Britain’s Hinkley nuclear white elephant that stands in the way of green growth
The nuclear white elephant that stands in the way of green growth Jeremy Leggett June By Jeremy Leggett , June 03 2016
EDF’s Hinkley Point C plant in western England will have much to do with the nuclear industry’s prospects globally — and hence for the ability of renewables to grow quickly.
The speed with which the renewables industries will be able to grow in the years ahead will be much affected by the course of the gas and nuclear industries’ efforts to grow.
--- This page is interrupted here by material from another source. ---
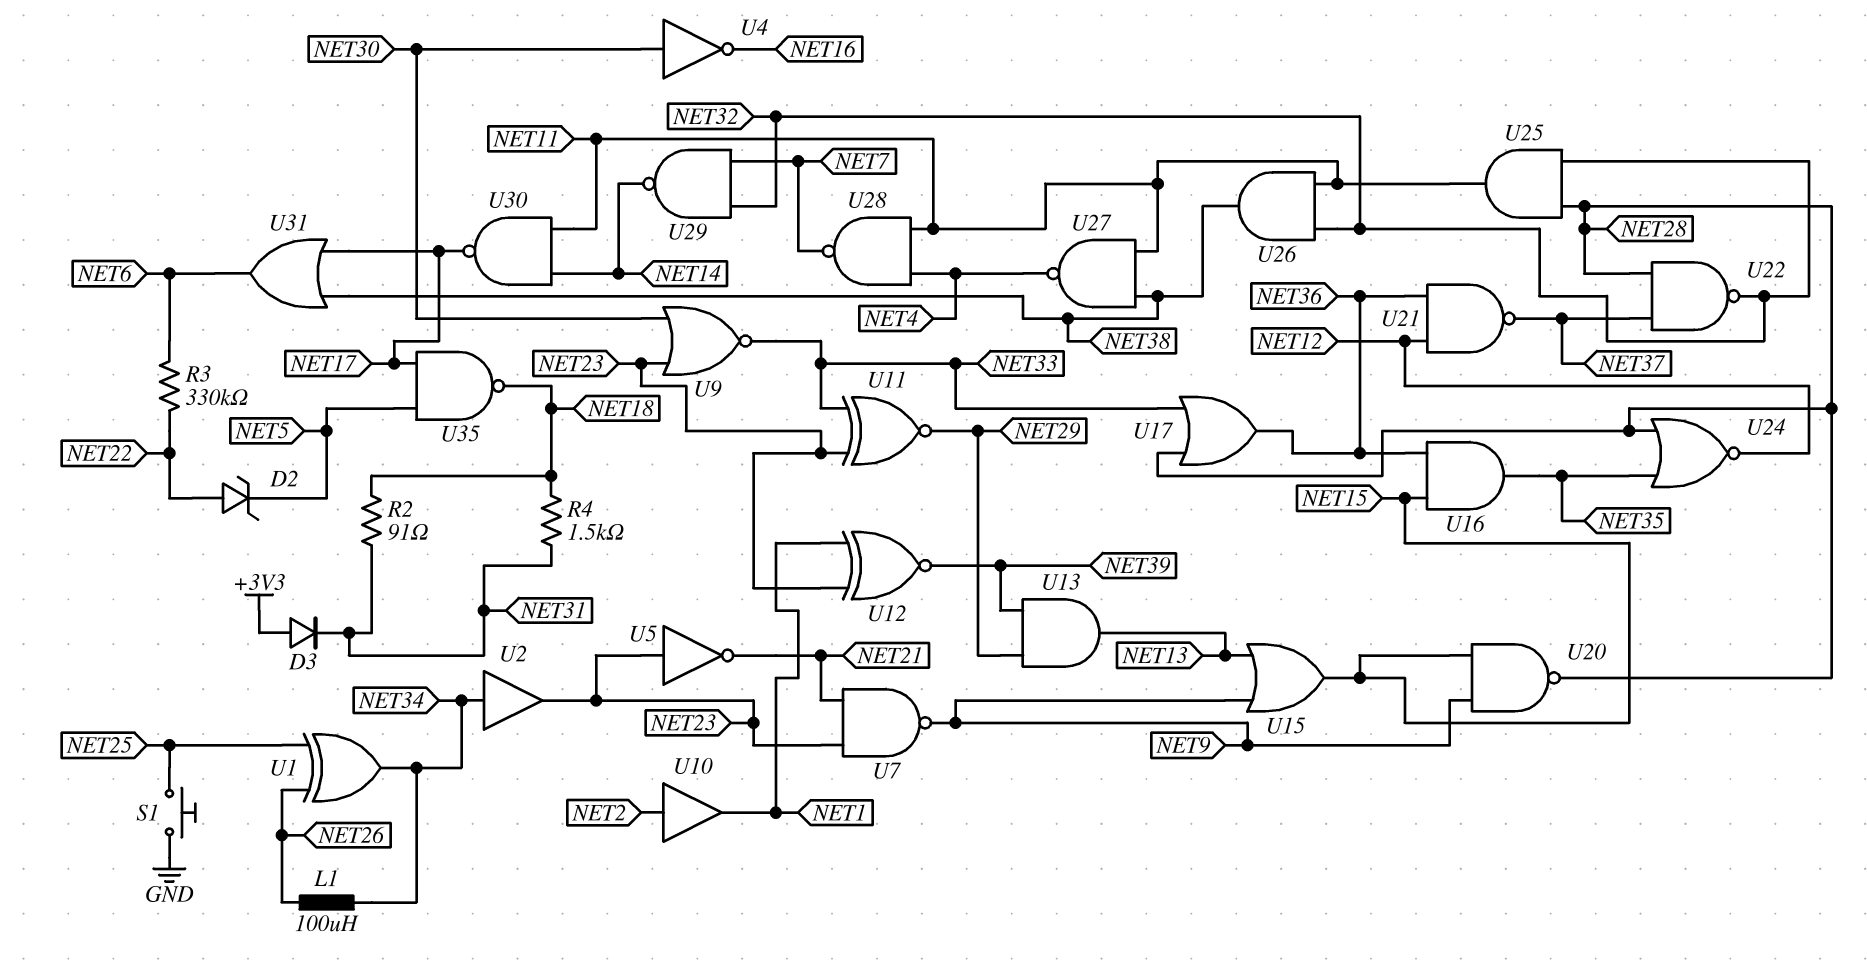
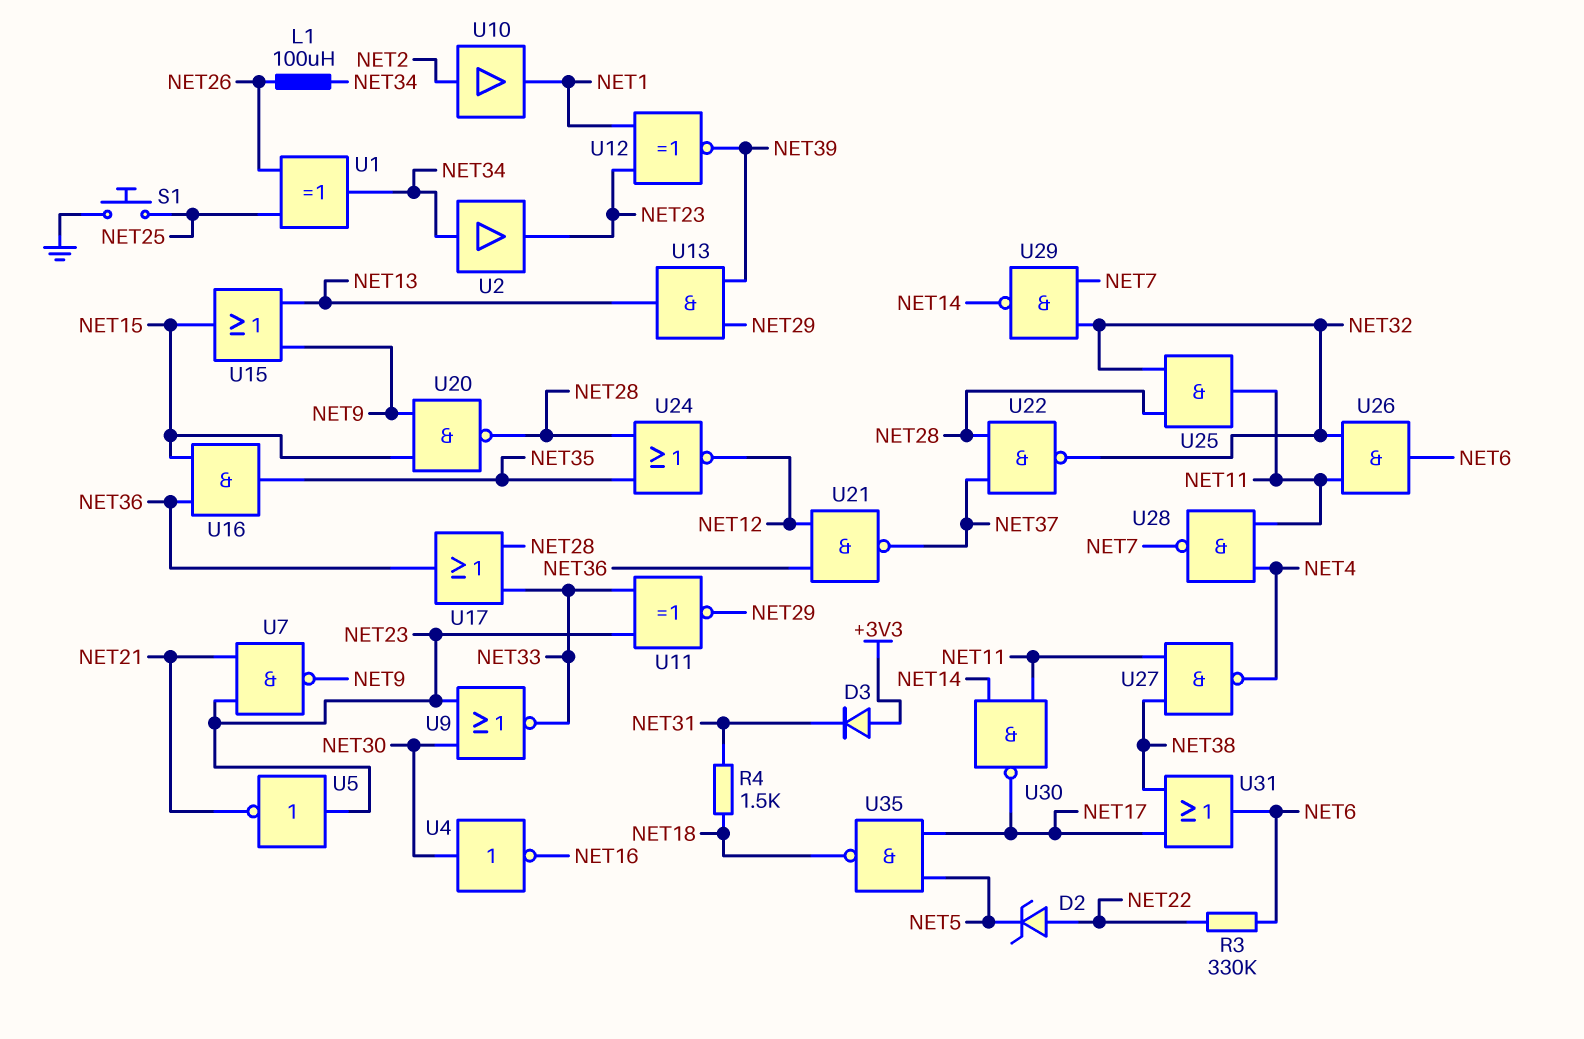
R2: 91 (NET18, NET31) -> none
U26: AND (in NET11, in NET32, out NET38) -> AND (in NET11, in NET32, out NET6)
Having considered gas in my last column, let me turn to nuclear, and focus on a project that will have much to do with nuclear’s prospects globally: EDF’s Hinkley Point C plant.
I start with a set of numbers surely destined to become a classic case history for business schools. Imagine you are the CFO of a company that has a market capitalisation of €18 billion. You are being asked to find investment of €22 billion for a new nuclear plant, the first of a whole new fleet. Without that fleet your company cannot hope to grow, assuming it sticks with nuclear generation, and therefore without that one plant its business model will be exposed as broken. Yet your plant is the most expensive power station in the world, and one of the most expensive human construction projects ever, in real terms. And here is the thing: you carry €37 billion of net debt on your balance sheet.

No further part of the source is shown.